European Union (Withdrawal) Bill
It repeals the original Act that took Britain into the EU in 1972, and transfers the laws that came from the EU into British laws. It doesn’t tackle each policy area individually, there will be separate laws for things like immigration, but it sets up the legal framework to make Brexit possible. Expect a lot of debate about this, the devolved assemblies in Scotland and Wales aren’t happy about it, and the Bill will transfer power to Ministers after Brexit to amend laws without a vote Parliament.
More details
Financial Guidance and Claims Bill

The Bill will combine three financial advice bodies into one, ensuring that people across the UK are able to seek the help and advice they need to manage their finances.

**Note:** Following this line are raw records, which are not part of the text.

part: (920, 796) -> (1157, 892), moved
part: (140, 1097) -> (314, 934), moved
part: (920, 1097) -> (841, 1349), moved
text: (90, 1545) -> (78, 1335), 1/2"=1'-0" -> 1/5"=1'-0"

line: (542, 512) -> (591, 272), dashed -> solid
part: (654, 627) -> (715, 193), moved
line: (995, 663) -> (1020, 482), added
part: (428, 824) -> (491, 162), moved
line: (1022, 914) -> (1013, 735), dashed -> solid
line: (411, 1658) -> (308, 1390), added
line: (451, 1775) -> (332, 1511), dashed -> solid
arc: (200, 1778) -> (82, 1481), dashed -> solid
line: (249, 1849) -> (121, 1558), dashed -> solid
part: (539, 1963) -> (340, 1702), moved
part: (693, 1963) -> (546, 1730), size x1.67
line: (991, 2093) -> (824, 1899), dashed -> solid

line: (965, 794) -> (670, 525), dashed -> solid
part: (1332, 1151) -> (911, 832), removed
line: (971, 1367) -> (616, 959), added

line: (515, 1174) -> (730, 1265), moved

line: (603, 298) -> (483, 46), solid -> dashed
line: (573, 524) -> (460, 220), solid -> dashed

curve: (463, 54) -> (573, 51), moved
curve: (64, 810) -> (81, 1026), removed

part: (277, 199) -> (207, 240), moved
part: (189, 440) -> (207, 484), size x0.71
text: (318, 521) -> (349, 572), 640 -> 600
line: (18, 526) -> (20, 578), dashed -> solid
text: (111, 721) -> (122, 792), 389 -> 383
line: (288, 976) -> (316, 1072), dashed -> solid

It will also transfer the regulation of claims management companies to the Financial Conduct Authority, who will clamp down on nuisance calling and fraudulent claims and will have the ability to cap the fees charged by claims companies.

More details
Secure Tenancies (Victims of Domestic Abuse) Bill
This Bill would make it a requirement that social housing tenants in England who currently have a life-time tenancy and are fleeing domestic violence be granted a similar life-time tenancy in their new home. The requirement would also apply if an abuser moved out of the home, thus ending a joint tenancy. This Bill came about because concerns were raised about the previous Housing and Planning Act, that it would leave victims of abuse with no housing security.